You define various terms that are used in the rules and regulation applicable to AOA. If you go by the company act’s definition then write it there or else have your own definition written there.
Private Company Clause
Private company clause is applicable only to private limited companies. You write specific details like minimum share capital, number of members should not increase 50, no invitation to public for subscription to company, prohibit any invitation or acceptance from public.
This will define that the company is accepting the rules and regulation to set up it as a private limited company. This is a mandatory requirement and you need to put it in your articles of association.
For public limited company this clause will not be applicable.
Share Capital Clause and other clause related to shares
You need to mention authorized capital of the company and how the company will forfeiture its share, buy back its share, how share certificate will be issued to the shareholders and how share can be transferred.

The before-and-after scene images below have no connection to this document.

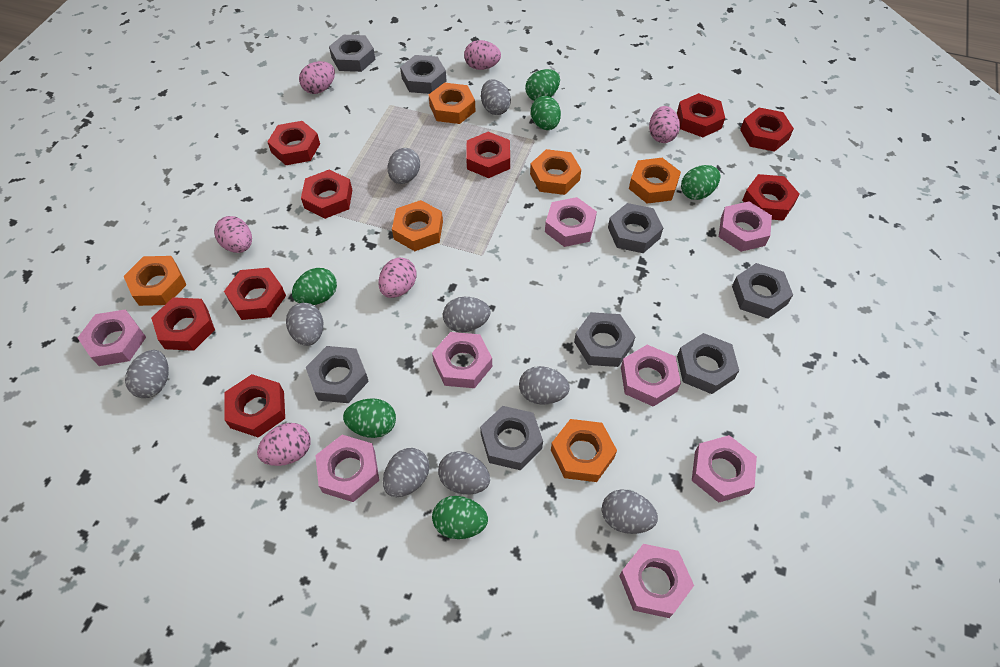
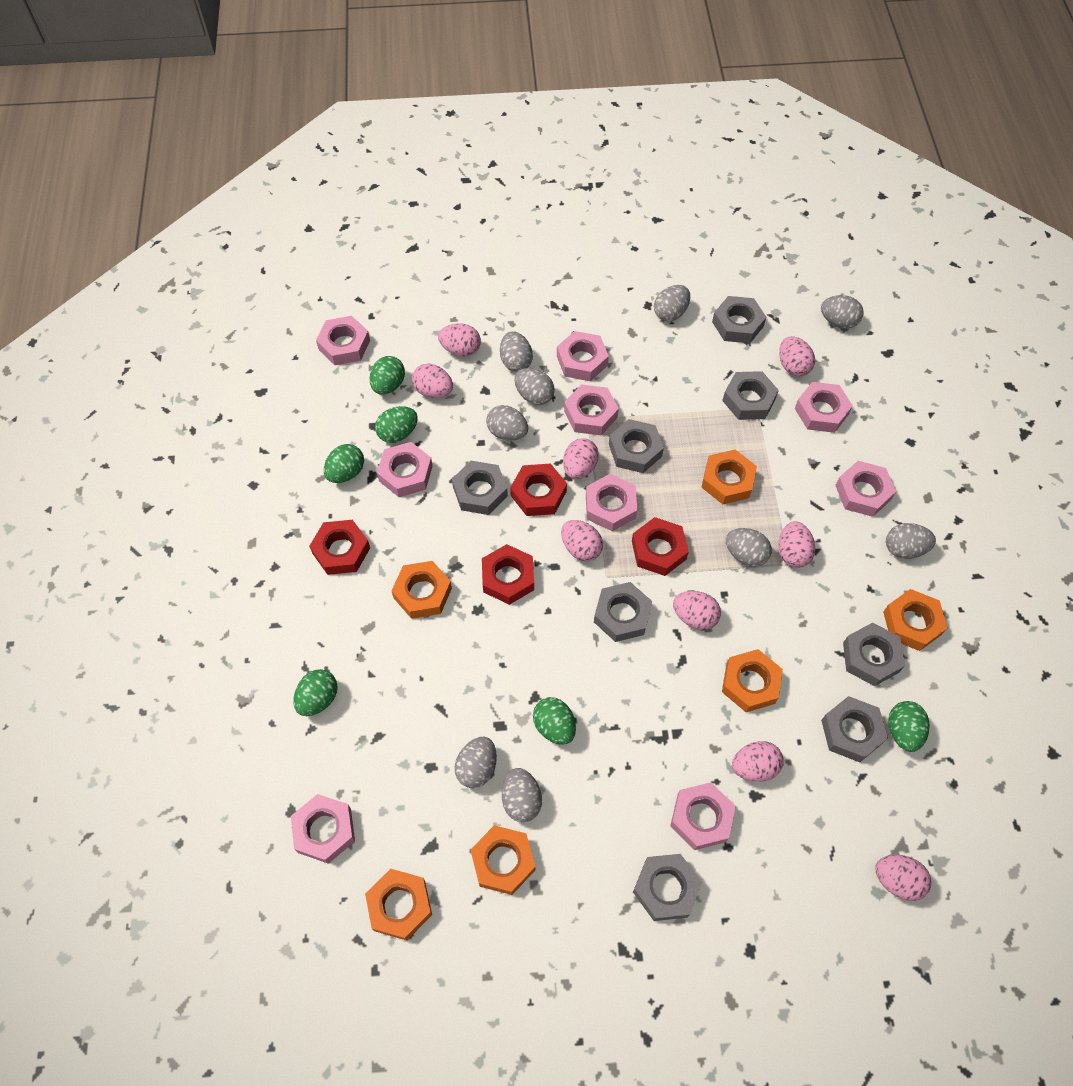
pink egg: 6 -> 9
pink nut: 8 -> 9
red nut: 9 -> 4

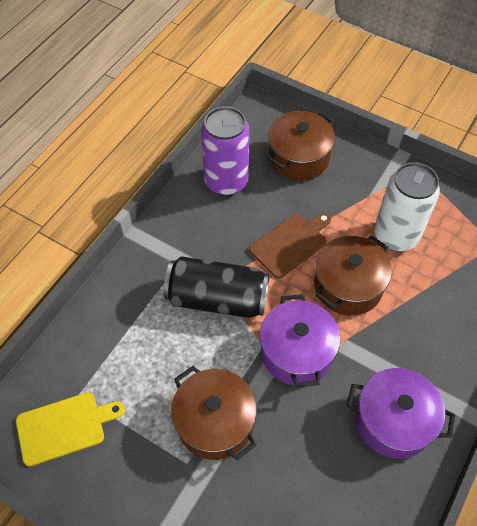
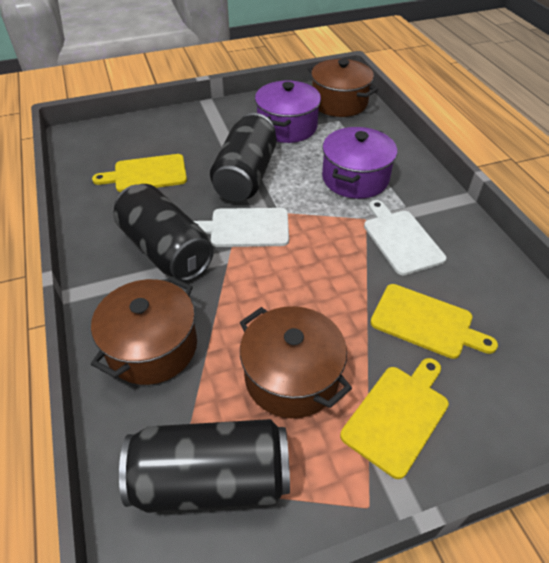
black can: 1 -> 3
brown cutting board: 1 -> 0
purple can: 1 -> 0
white can: 1 -> 0
white cutting board: 0 -> 2
yellow cutting board: 1 -> 3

Other rules and regulations
AOA mention various rules and regulations that are required to carry on the company’s business under different heads. Followings can be part of the AOA under which different rules and regulations are required to be mentioned;
- General meetings
- First director of the company
- Powers and duties of directors
- Borrowing powers of directors
- Accounts and Audit
- Nomination of shares
- Winding up
The AOA can also have additional rules and regulation in addition to the above mentioned details.
Company’s seal is the most important asset of the company. The rules and regulations of articles of association should clearly state how you are going to keep the seal, where and how the seal is going to be used.
Subscription page to the AOA is like the same that is used in memorandum of association with a difference that the shareholding ratios are not mentioned in the Articles of association.
Following things the subscriber should mention in the last page of AOA in their own handwriting;
- Fathers Name:
- PIN No:
Other relevant points in Articles Of Association
- You can alter an AOA by passing a special resolution
- Articles of association must not violate MOA.
- Articles of association is a binding contract between the company and members.